Postby Snedig » Thu May 14, 2020 5:48 am

Hi,

I am developing a device that communicates over mesh, and where the root device only has a cellular card for communicating with the internet. I am currently trying to implement OTA updates on the model that the root device performs OTA for itself via cellular, and then turns off the cellular connection and sends it's new software over mesh to the other devices. As I do not have enough flash available to store the binary directly, I thought I would just read it off the running partition, as I read the contents out and saw they were identical to the binary produced by the compiler.

However, this only neary works, there seems to always be a few seemingly random changes that sneak in for a ~1MB OTA.

Any tips would be extremely welcome, as I cannot understand why it continually fails.
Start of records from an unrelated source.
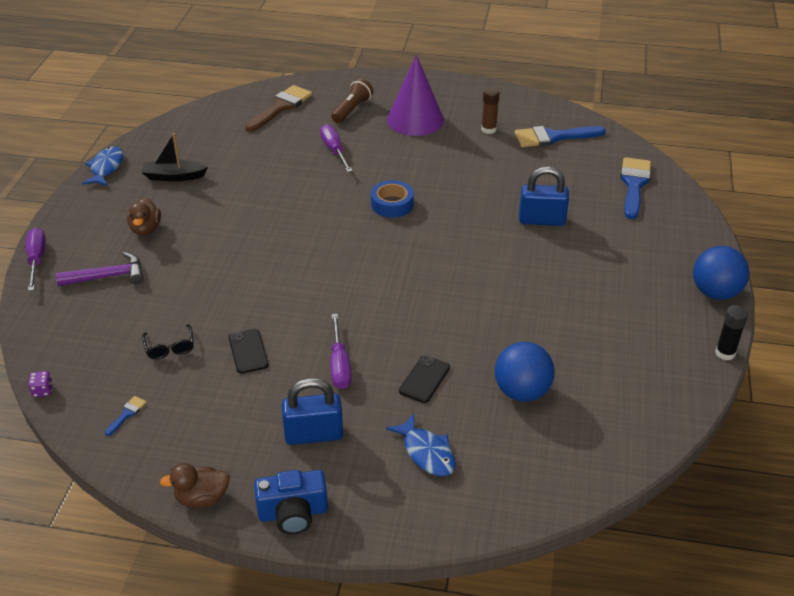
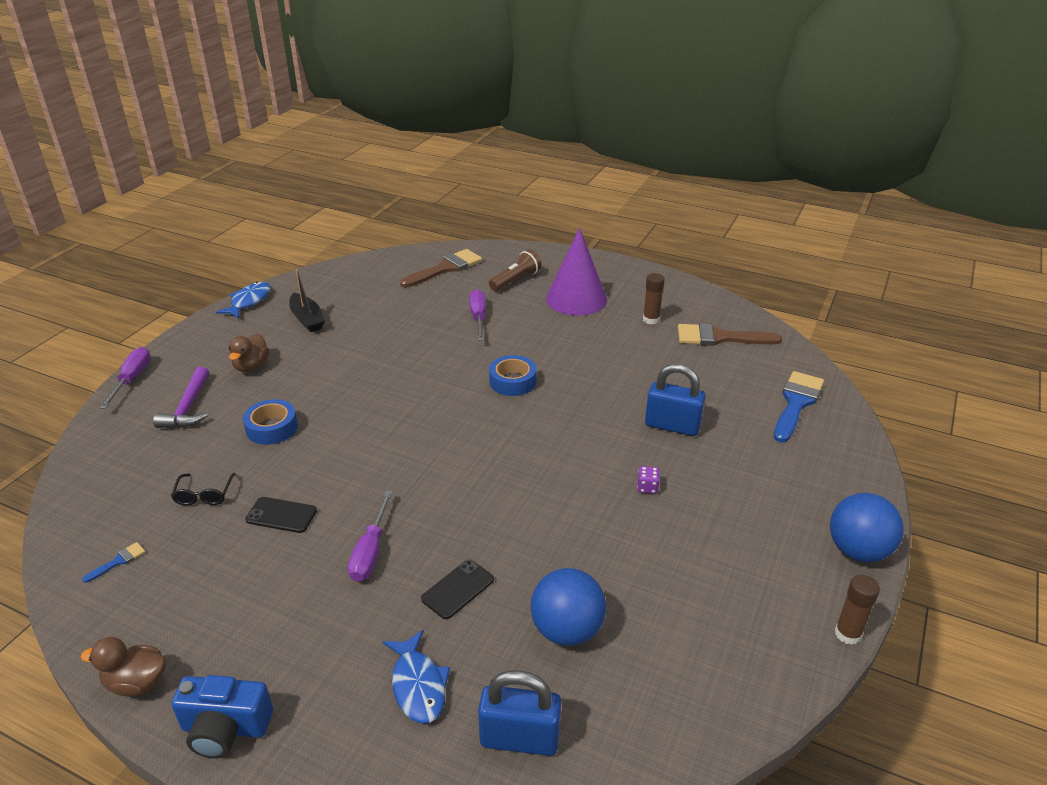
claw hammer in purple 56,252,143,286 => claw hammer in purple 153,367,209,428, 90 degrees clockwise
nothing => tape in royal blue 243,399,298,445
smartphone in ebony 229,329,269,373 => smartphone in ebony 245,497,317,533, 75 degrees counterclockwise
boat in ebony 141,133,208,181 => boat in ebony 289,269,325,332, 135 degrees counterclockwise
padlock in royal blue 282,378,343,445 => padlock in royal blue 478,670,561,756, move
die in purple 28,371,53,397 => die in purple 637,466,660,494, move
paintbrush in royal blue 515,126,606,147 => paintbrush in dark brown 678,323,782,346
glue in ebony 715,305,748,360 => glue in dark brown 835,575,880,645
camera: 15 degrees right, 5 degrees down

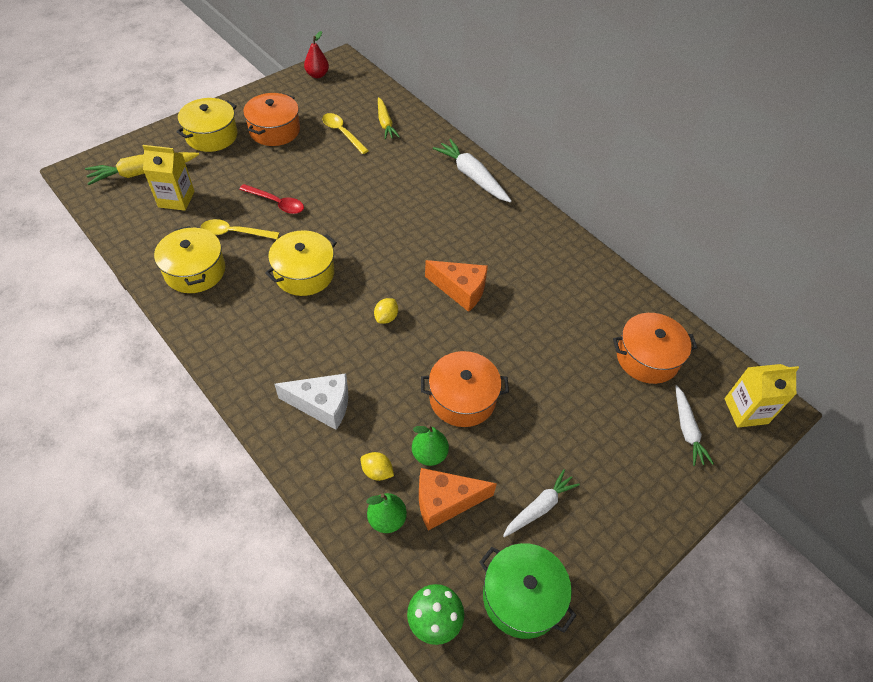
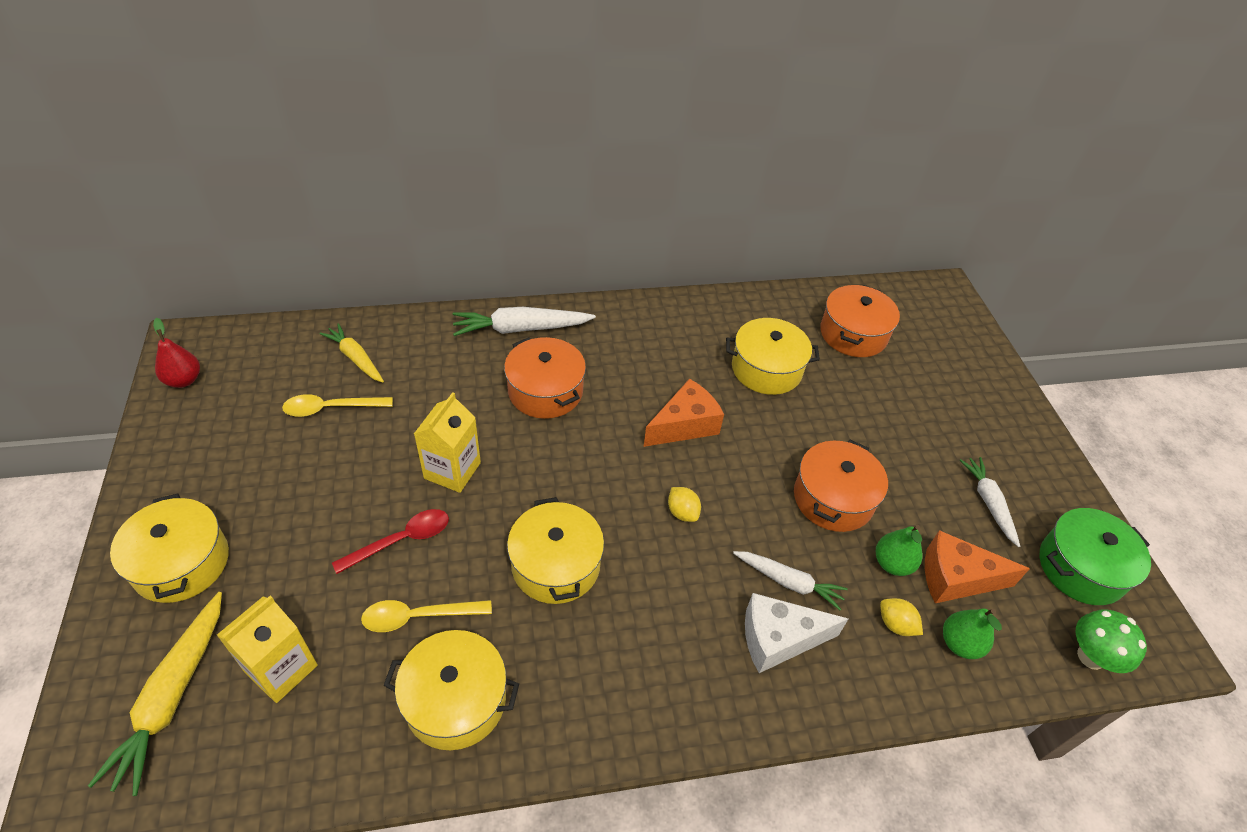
toy carrot in golden 378,97,400,139 => toy carrot in golden 320,323,384,383, 150 degrees counterclockwise
teaspoon in golden 201,219,279,239 => teaspoon in golden 361,600,492,632, 45 degrees clockwise
carton in golden 724,364,799,428 => carton in golden 414,392,481,493, move
stockpot in orange-coloured 243,93,300,146 => stockpot in orange-coloured 504,337,586,419, move
nothing => stockpot in golden 726,318,820,395
toy carrot in white 675,385,714,466 => toy carrot in white 733,551,848,610, move
cheese in white 274,373,348,430 => cheese in white 745,593,848,673, 135 degrees counterclockwise
citrus fruit in golden 360,452,394,481 => citrus fruit in golden 880,598,923,636, 75 degrees clockwise
cheese in orange-coloured 419,468,497,531 => cheese in orange-coloured 925,530,1030,603, 75 degrees clockwise
camera: 60 degrees left, 5 degrees down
I get these error messages:

Code: Select all

I (94992) OTA: Finished receiving OTA
I (94992) esp_image: segment 0: paddr=0x00190020 vaddr=0x3f400020 size=0x2ba14 (178708) map
I (95052) esp_image: segment 1: paddr=0x001bba3c vaddr=0x3ffb0000 size=0x03e78 ( 15992)
I (95062) esp_image: segment 2: paddr=0x001bf8bc vaddr=0x40080000 size=0x00404 (  1028)
I (95062) esp_image: segment 3: paddr=0x001bfcc8 vaddr=0x40080404 size=0x00350 (   848)
I (95072) esp_image: segment 4: paddr=0x001c0020 vaddr=0x400d0020 size=0xbfc00 (785408) map
E (95342) esp_image: invalid segment length 0x11b81aa8
I (95342) OTA: err:0x1503 (ESP_ERR_OTA_VALIDATE_FAILED)
I (95672) pppos_example: OTA partition SHA-256: c8cefb3f000000000000000080b0fc3fba49fd3f41cefb3f3ccffb3f00000000

I (604502) OTA: Writing OTA, chunk size:784, no:1042, tot:816928, ota_size:1067792, part_size:1572864, offset:816928, final:(yes)
I (604532) OTA: Finished receiving OTA
I (604532) esp_image: segment 0: paddr=0x00190020 vaddr=0x3f400020 size=0x2ba24 (178724) map
E (604592) esp_image: invalid segment length 0x66800006
I (604592) OTA: err:0x1503 (ESP_ERR_OTA_VALIDATE_FAILED)
However, it varies which image segment gets an illegal length.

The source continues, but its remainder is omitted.